Bölüm 226: Senden Nefret Ediyorum - Fenrir Scans
Karanlık Mod?

Bölüm 226: Senden Nefret Ediyorum

Kudretli Ölü Çağıran novelini en güncel şekilde Fenrir Scansdan okuyun.
A+ A-

“Kardeşim, acele et!”

“Yavaş davranırsan seni bırakacağız!”

“Tamam, sakin olun. Geliyorum” dedi Sid, iki kız kardeşinin iki elini de çekmesine izin verirken. Büyükanne Annie'nin iksir yapmak için ihtiyaç duyduğu bitkileri toplamak üzere Aspirasyon Ovaları'na gideceklerdi.

Kendini güçlendirmek için bir yolculuğa çıkmadan önce kız kardeşlerinin yanında bir süre kalmak isteyen Sid'in Yaprak Köyü'ne dönmesinin üzerinden birkaç gün geçmişti.

Efendisi Lux ona, Alacakaranlık Yağmuru'nu kandırıp kendisinin gerçekten bu konunun dışında olduğunu düşünmesini sağlamak ve Scarlet'in Karanlık Lonca'dan tam destek almasına izin vermek için birkaç aylığına ortadan kaybolacağını söylemişti. Avcı Adaylarından biri ve sonunda bir Sıralayıcı.

Sid planının mükemmel olduğunu düşünüyordu. Scarlet kaynaklarını toplamanın ortasındayken Lux, Elysium'daki Karanlık Lonca tarafından görülürse işler biraz karışabilir. Bunun olmasını önlemek için, Half-Elf ilk olarak Elysium'da Wildgarde Stronghold'un bulunduğu bölgelere gitmeyi ve o bölgelerde kalmanın nasıl bir şey olduğunu daha iyi anlamayı bile planladı.

Elbette oraya ancak Barbatos Akademisi Turnuvası'ndan sonra gidecekti çünkü Iris'in mutluluğu tehlikedeydi.

'Usta, sanırım Yaprak Köyü'nde alışılmadık bir akım başlattınız,' diye düşündü Sid, kız kardeşlerinin kafalarının üstüne konmuş iki bebek slime'a bakarken.

Lux, Yaprak Köyü'nün Ebedi Koruyucusu ve Kahramanı olarak tanındığından beri, Solais'ten oraya gelen Cücelerin ve yabancıların çoğu, Slime'ları Canavar Yoldaşları olarak yetiştirmeye karar vermişlerdi.

Kız kardeşleri de bir istisna değildi ve çoğunlukla onların bu eşsiz geleneği takip etmelerine izin verebilirdi.

“Eee!” Cora adını verdiği Laura'nın kafasındaki sümük aniden bir ses çıkararak Efendisini aradıkları bitkiyi algıladığını uyardı.

“Zaten bir bitki mi buldun? Harikasın Cora!” Laura mutlu bir ses tonuyla söyledi. “Nerede?”

Bebek sümük Laura'nın kafasından atladı ve hemen aradıkları bitkiyi hissettiği yöne doğru süründü.

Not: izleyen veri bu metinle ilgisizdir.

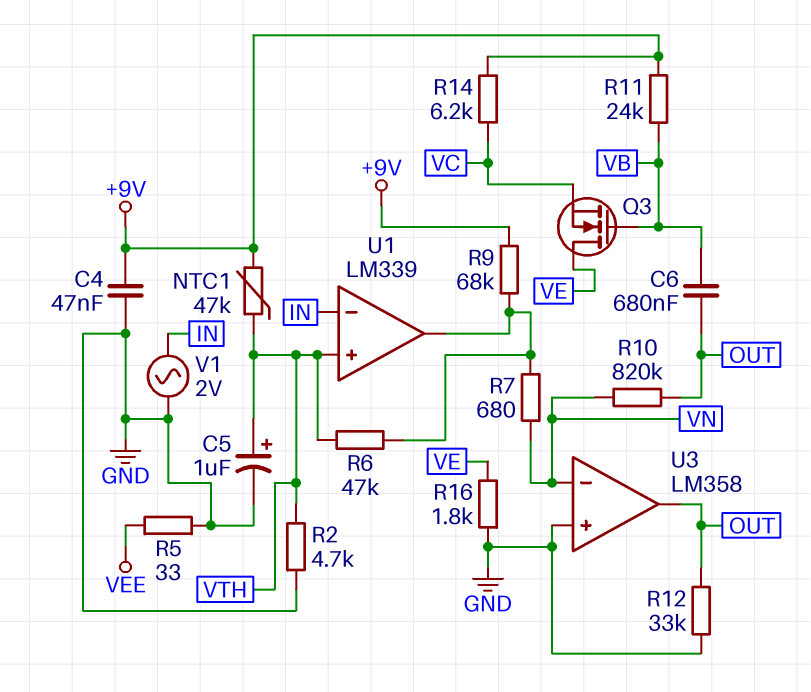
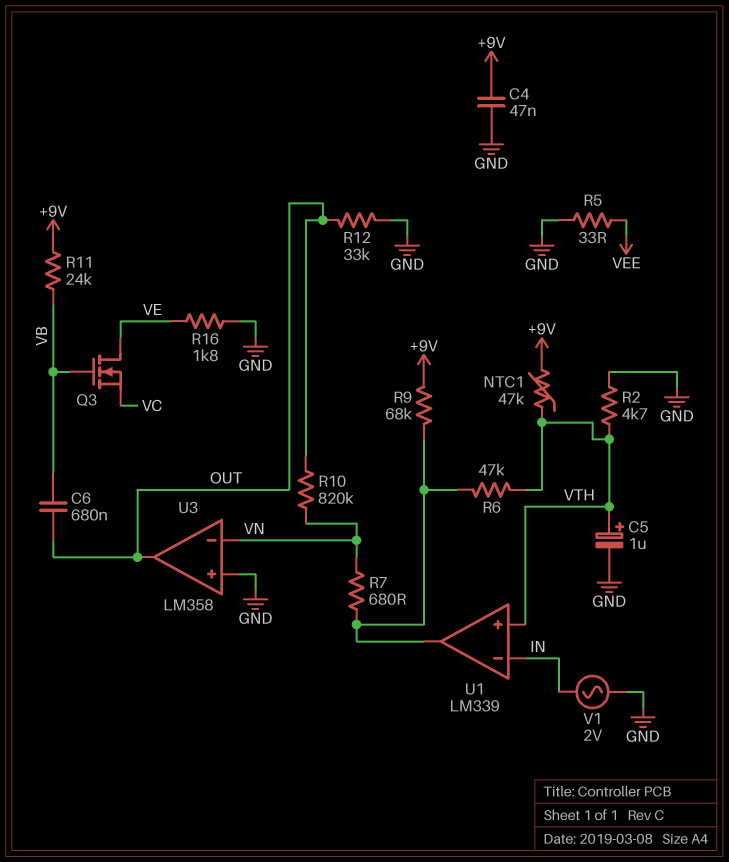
R14: 6.2k (+9V, VC) -> none

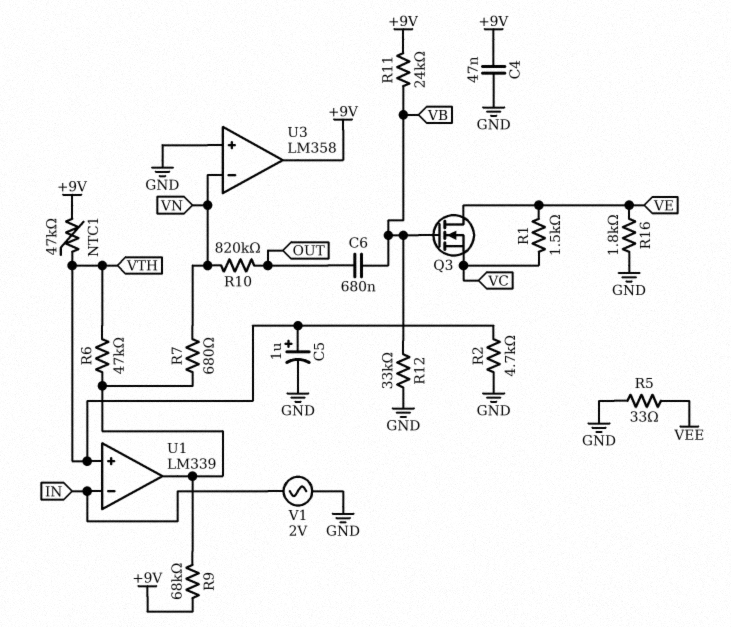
R1: none -> 1.5k (VC, VE)
R12: 33k (GND, OUT) -> 33k (GND, VB)
U3 pin out: OUT -> +9V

Sid'in küçük kız kardeşi iyi bir ruh hali içinde bebek slime'ını takip etmek için koştu. İkizine kapılmak istemeyen Livia, onun arkasından koştu ve Sid'in yüzünde bir gülümsemeyle ikisinin gidişini izlemesini sağladı.

Yakışıklı Dampir, Yaprak Köyü'ne vardıktan sonra her iki kız kardeşinin de daha canlı hale geldiğini fark etmişti. Aslında sadece hayat dolu değillerdi, eskisinden daha da sağlıklıydılar.

Küçük kızların çok az yiyeceği olan Yetimhanenin aksine Büyükanne Annie, Laura ve Livia'nın yeterince ve düzgün beslendiğinden emin oluyordu. Ayrıca, ikisi ona ev işlerinde yardım ettiğinde onlara bol miktarda atıştırmalık veriyordu ve köylüler için hap ve iksir hazırlamakla meşgul olduğunda dükkâna bakıyordu.

İki kızın ortaya çıkışı Büyükanne Annie'nin yalnız hayatına renk katmıştı, bu yüzden Yaşlı Kadın sevgisini ikizlere dökerek onları tamamen şımartmıştı.

“Ah! O boynuzlu tavşan bitkimizi çaldı!” Laura, bir Boynuzlu Tavşan aniden ortaya çıkıp otu köklerinden ayırdığında ve o daha onu toplayamadan onunla birlikte kaçtığında çığlık attı. “Cora! Cezalandır onu!”

“Nora, kaçmasına izin verme!” Livia ayrıca bebeği Slime'a ikizinin Boynuzlu Tavşanı yakalamasına yardım etmesini emretti.

“Bebeğiniz Slimes o Boynuzlu Haham'ı yakalayamayacak.” Sid sözlerini bitiremedi çünkü iki bebek Slime'ın aynı anda taş ve su mermisi attığını, Boynuzlu Tavşan'a çarptığını ve onu seğirerek yere yıktığını gördü.

“Kötü Tavşan!” Laura, Boynuzlu Tavşan'ın düşürdüğü otu alıp sepetine koydu.

“Bunu yapmamalısın, biliyorsun değil mi?” Livia, iki büyülü saldırıya maruz kaldıktan sonra hâlâ sersemlemiş durumda olan Boynuzlu Tavşan'ı uyardı. “Hırsızlık kötüdür.”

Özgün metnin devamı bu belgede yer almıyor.